化学的な清掃に赤外線を利用する際に、安全を守るための対策
半導体の清掃ラインを運用している人なら、その危険性はよくわかるでしょう。実際、化学薬品の蒸気は、火花が発生した場合、非常に危険です。そんな環境に加熱素子を投入すれば、大惨事につながります。
爆発を防ぐために、私たちは金コーティングされた赤外線ランプを使用します。高級に聞こえますが、実際には単純な目的があります。それは、ランプが火種にならないようにすることです。
なぜ金コーティングやケースが重要なのか
通常のクォーツ管の場合、熱があちこちに散乱します。揮発性のあるガスが充満した部屋では、これは大きな問題です。誤って高温になった部分や、偶然出現した蒸気雲が引火する可能性があります。
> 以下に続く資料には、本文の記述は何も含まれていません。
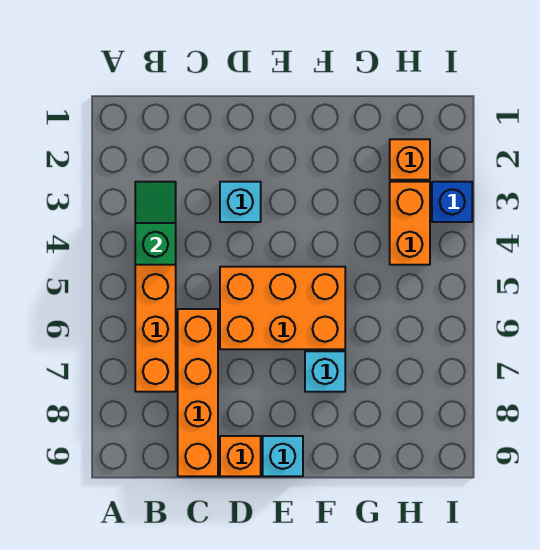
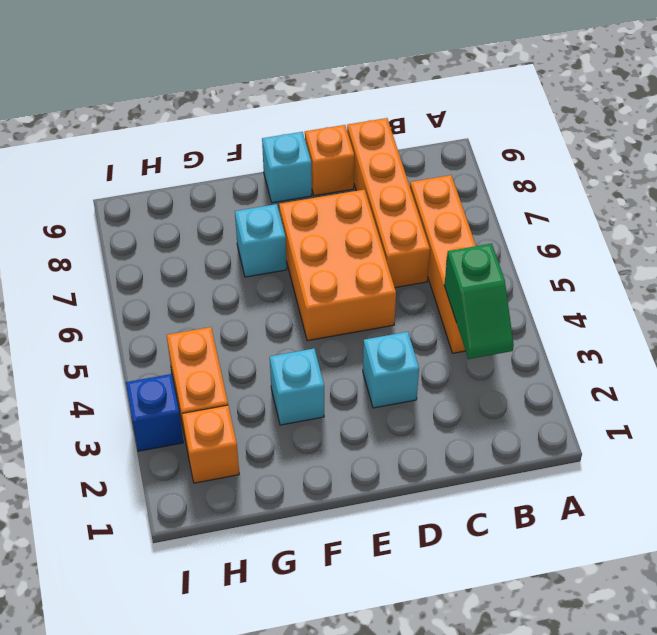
orange brick D5:F6 level 1 -> orange brick D5:E7 level 1
none -> cyan brick F3 level 1

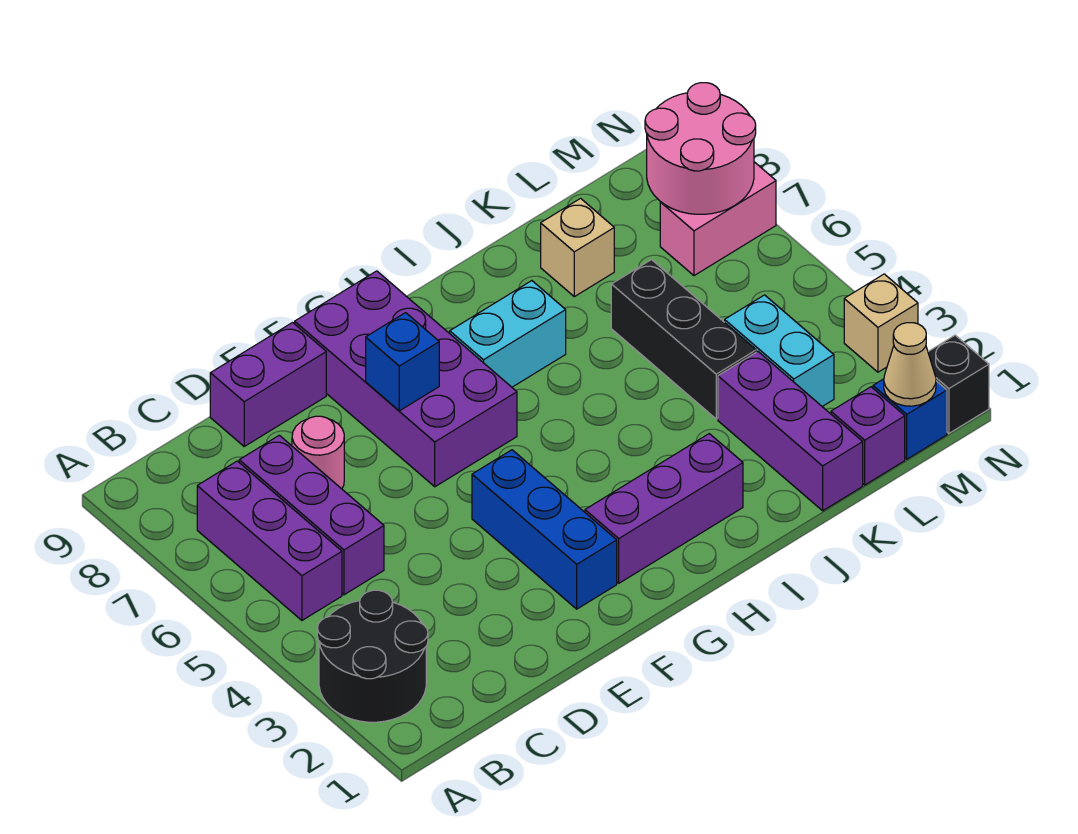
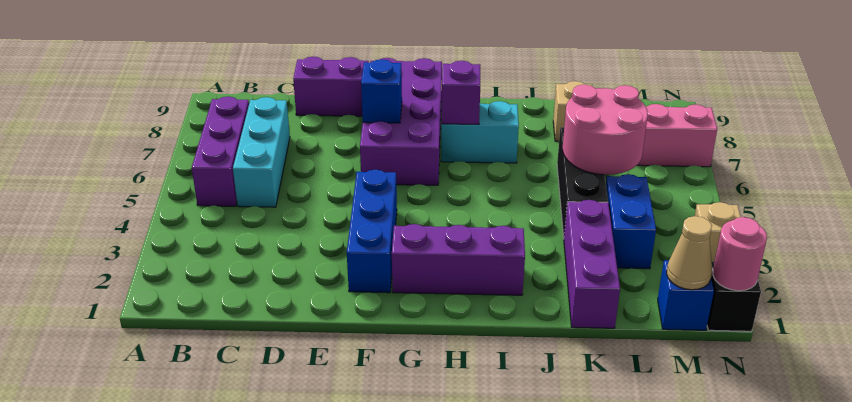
black round brick A2:B3 level 1 -> none
purple brick C5:C7 level 1 -> cyan brick C5:C7 level 1
pink round brick D7 level 1 -> pink round brick N1 level 2
purple brick L1 level 1 -> purple brick H7 level 2
cyan brick L3:L4 level 1 -> blue brick L3:L4 level 1
pink round brick M7:N8 level 2 -> pink round brick K5:L6 level 2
管の裏側に金コーティングを施すことで、まるで鏡のように機能します。これにより、赤外線エネルギーが正しい方向に送られ、ウェハーに直接当てられます。そうすることで、装置の後部が冷たく保たれ、望ましい状態が維持されます。
しかし、コーティングだけでは不十分です。全体を耐爆構造のケースで覆います。頑丈なガスケットや強化されたシールが必要です。なぜかというと、もしシールが壊れてガスが高温のランプに触れたら、火災が起こるからです。私たちは、そういう事態が起こらないように設計しています。
難しい点
金コーティングされたランプは効率的で、より強力な熱を発しますが、完璧ではありません。製造が難しいのです。
コーティングにわずかな凹凸があるだけで、「ホットスポット」ができてしまいます。そうなると、管が本来よりも早く壊れてしまいます。だからこそ、コーティングの厚さには細心の注意が必要です。均一な温度分布が求められます。
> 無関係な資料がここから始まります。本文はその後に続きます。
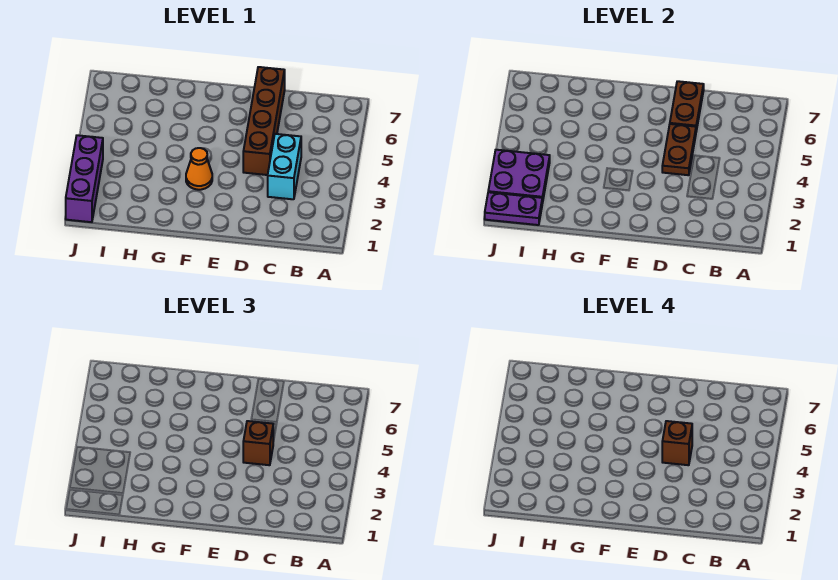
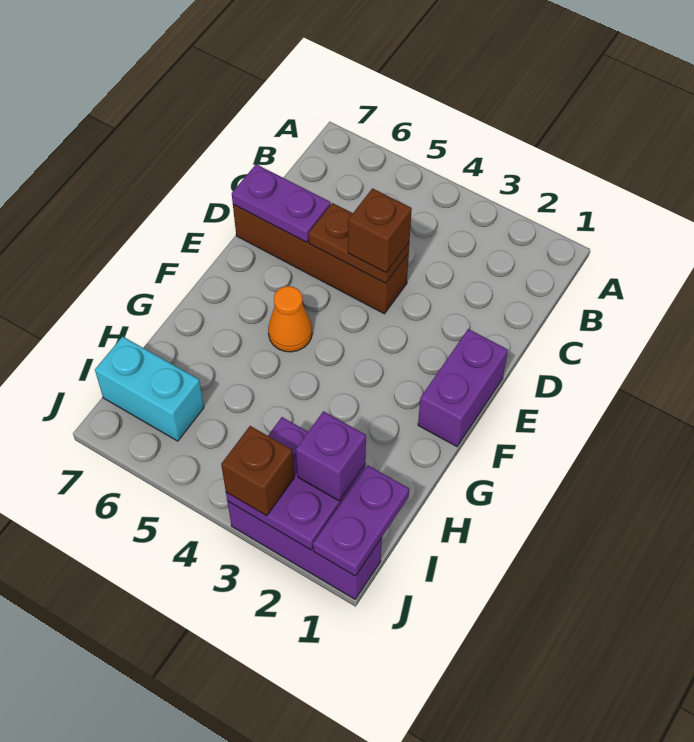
cyan brick C3:C4 level 1 -> cyan brick I6:I7 level 1
brown brick D4 level 4 -> brown brick J3 level 3
brown plate D6:D7 level 2 -> purple plate D6:D7 level 2
none -> purple brick E1:F1 level 1
orange cone F3 level 1 -> orange cone F5 level 1
none -> purple brick I2 level 3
もう一つ、電源にも注意が必要です。電圧が急上昇すると、クォーツが割れたり、フィラメントが壊れたりします。化学的な環境では、破損したランプはメンテナンス上の問題だけでなく、重大な安全リスクでもあります。
ラインへの組み込み
これらのランプは、清掃や乾燥の工程にそのまま取り替えて使用できるように設計されています。
エネルギーを無駄にせずに反射させるため、目標とする温度に到達するための電力は少なくて済みます。また、施設の冷却システムの負担も大幅に軽減されます。つまり、より効率的に熱を扱う方法なのです。